## GOAL OF THE EXERCISE
From the first line of the listing, copy each line exactly until you have included the line with "line: (468, 506)"; leave out the pictures.

□ □ □ □ □ □ □

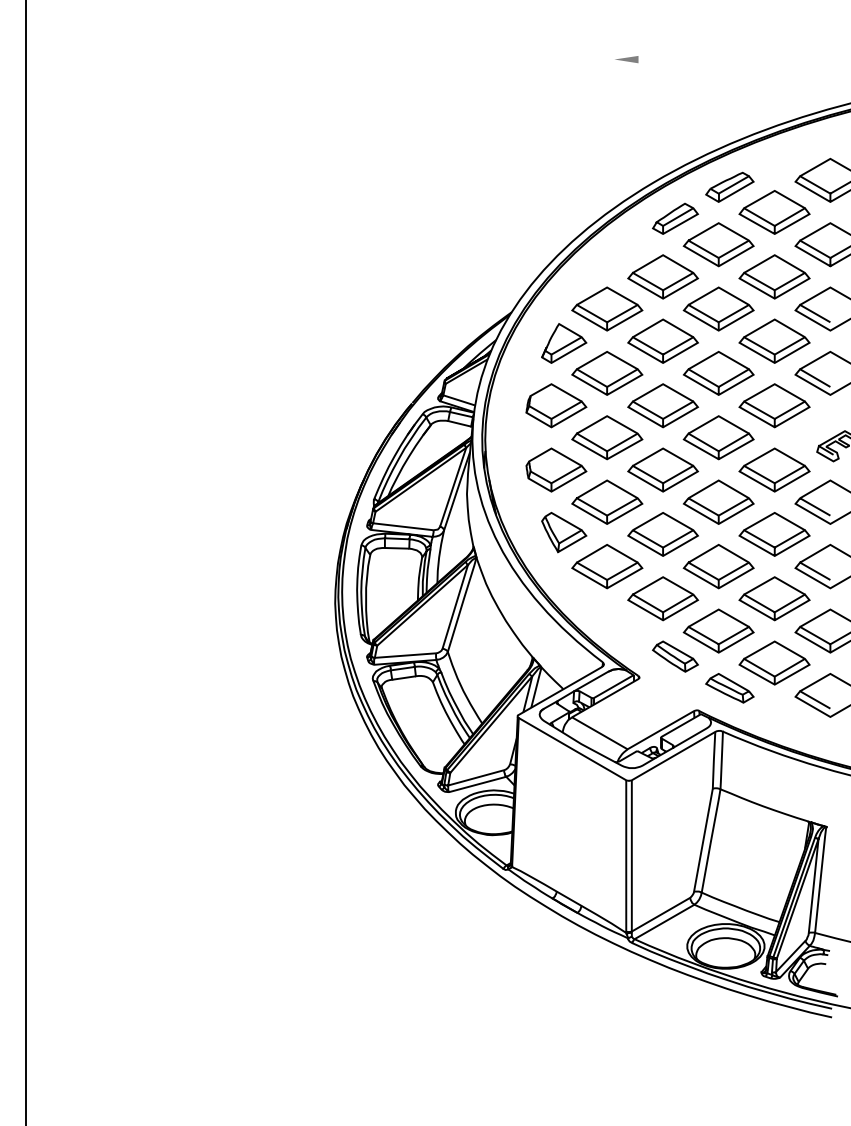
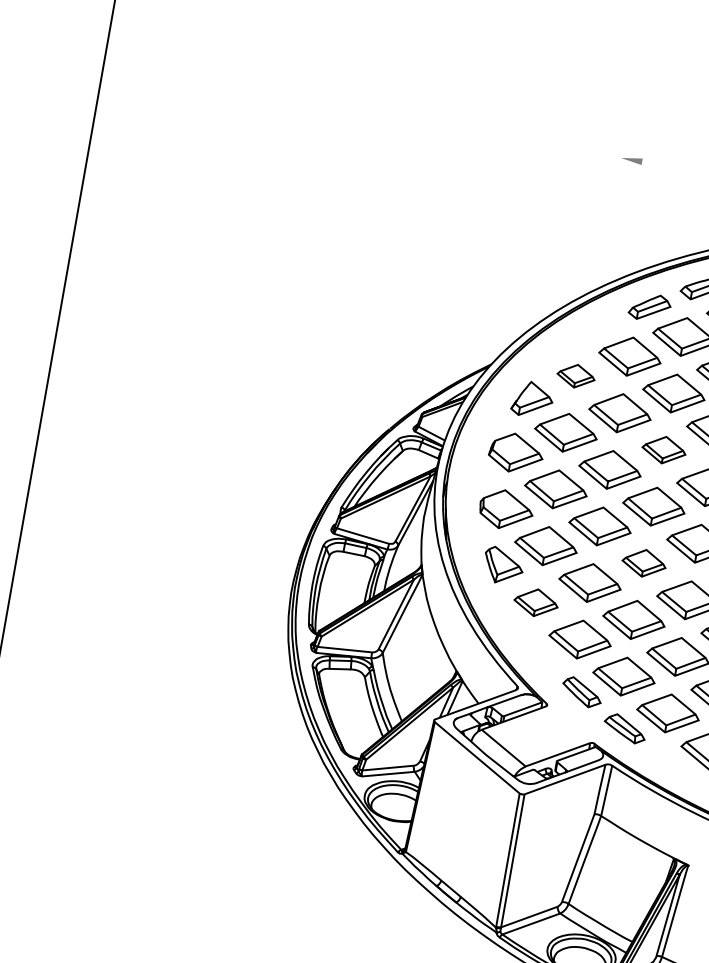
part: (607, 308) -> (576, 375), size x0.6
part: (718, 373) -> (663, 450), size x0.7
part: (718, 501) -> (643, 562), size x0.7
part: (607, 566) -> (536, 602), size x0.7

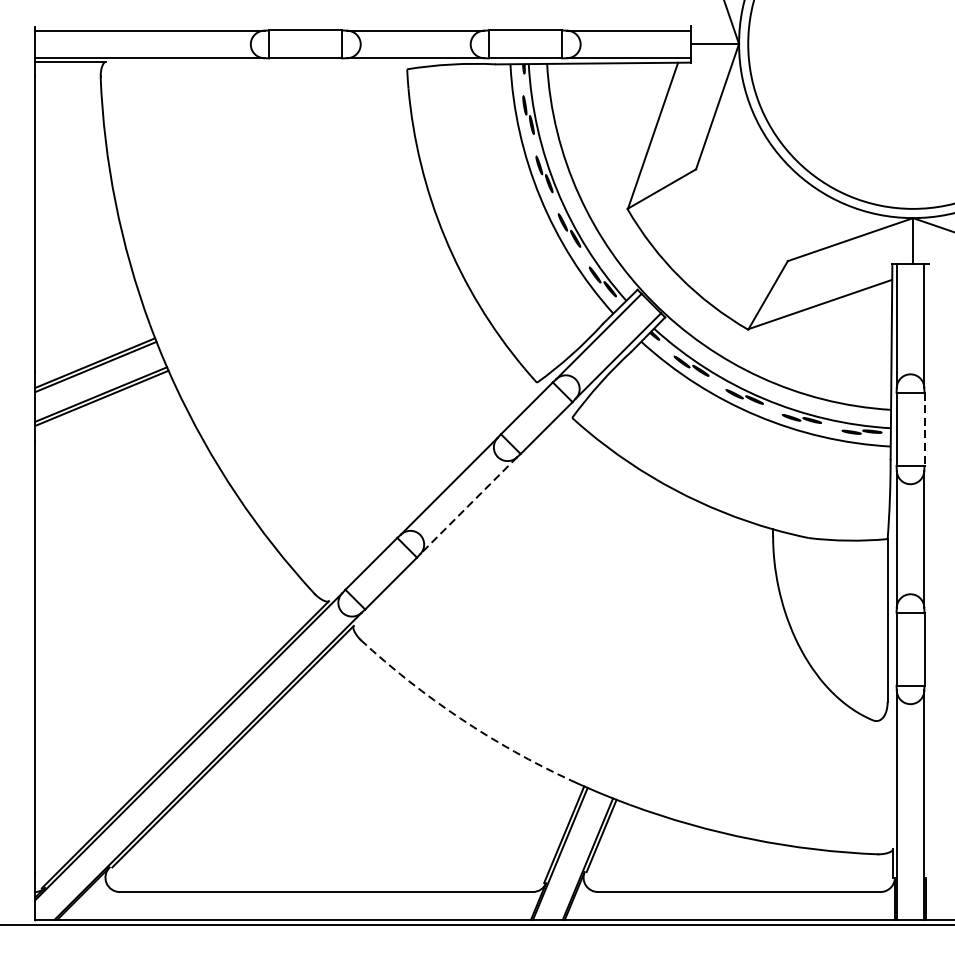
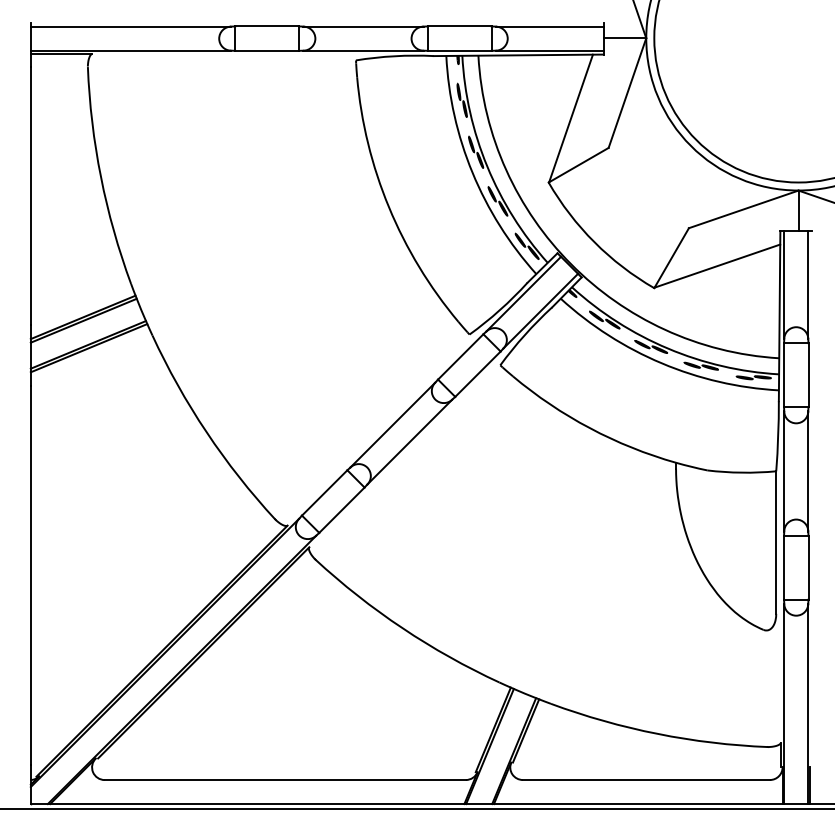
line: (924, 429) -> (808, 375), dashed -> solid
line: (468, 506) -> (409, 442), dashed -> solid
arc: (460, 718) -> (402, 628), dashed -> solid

□ □ □ □ □ □ □

## RESPONSE TO THIS TASK
part: (607, 308) -> (576, 375), size x0.6
part: (718, 373) -> (663, 450), size x0.7
part: (718, 501) -> (643, 562), size x0.7
part: (607, 566) -> (536, 602), size x0.7

line: (924, 429) -> (808, 375), dashed -> solid
line: (468, 506) -> (409, 442), dashed -> solid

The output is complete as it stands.